When President Barack Obama was awarded the Nobel Peace Prize in 2009—just nine months into his presidency—many observers, including in The Nation, wondered whether it were not somewhat premature. More recently, as Obama has vastly expanded the use of drones in warfare, has failed to close the prison at Guantanamo Bay, has embroiled the United States in military conflicts in Libya, Yemen, Somalia and elsewhere, others have wondered whether, having won the Prize before he had really done anything, the president felt himself justified in becoming more of a war president than a peace president. More than a hundred years ago, the editors of The Nation hoped that Theodore Roosevelt’s receipt of the Nobel Peace Prize on this day in 1906—in recognition of his efforts to negotiate peace between Russia and Japan—would convince the notoriously bellicose president that “being armed to the teeth” was not the only route to achieving peace.

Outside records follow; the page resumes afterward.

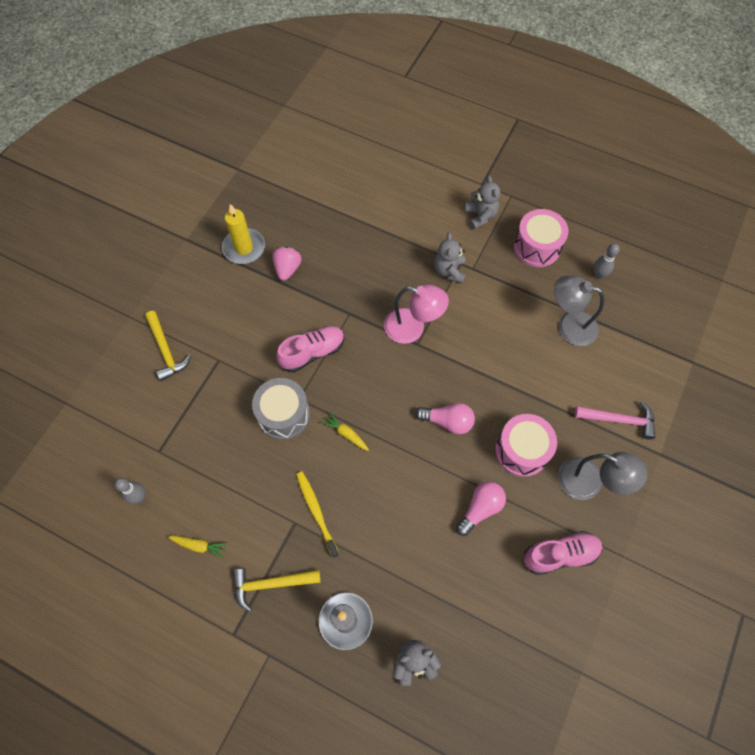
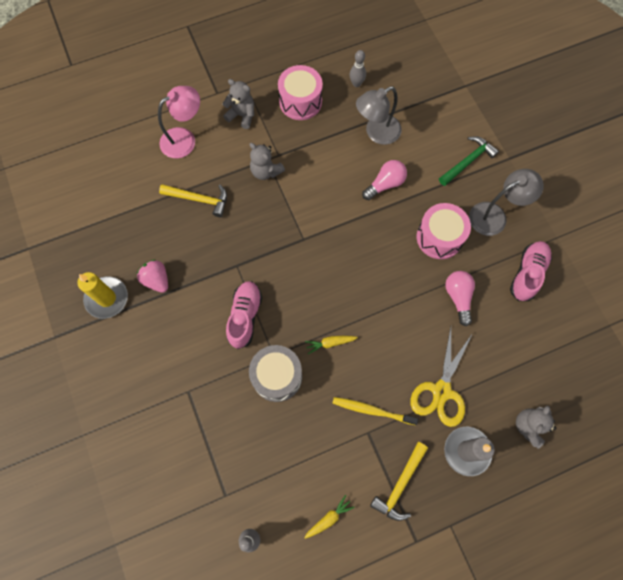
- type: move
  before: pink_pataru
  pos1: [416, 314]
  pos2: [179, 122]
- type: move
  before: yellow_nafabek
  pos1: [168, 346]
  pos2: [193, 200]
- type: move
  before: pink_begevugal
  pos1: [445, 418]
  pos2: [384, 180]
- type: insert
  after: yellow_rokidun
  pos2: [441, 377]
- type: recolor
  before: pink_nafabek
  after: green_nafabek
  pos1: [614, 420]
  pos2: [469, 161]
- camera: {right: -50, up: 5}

The award of the Nobel prize of $40,000 to Theodore Roosevelt is a proper recognition of his success in bringing about peace between Russia and Japan. This is the finest of President Roosevelt’s achievements, and the one for which he should be longest remembered. In every land this award will be applauded, nowhere, however, more warmly than in this country, which is a sharer in the honor to its Chief Magistrate. With admirable public spirit and tact he has decided to devote the money to the cause of industrial peace. The prize will also, we trust, modify his own conventional ideas about the necessity of being armed to the teeth, and will set his thoughts more strongly than heretofore in the direction of amity between nations. At the coming Hague Conference he has a unique opportunity to startle the world by humanitarian proposals for disarmament; he is peculiarly in a position to lead in some long step toward relieving the poor of Europe from the crushing burdens of militarism.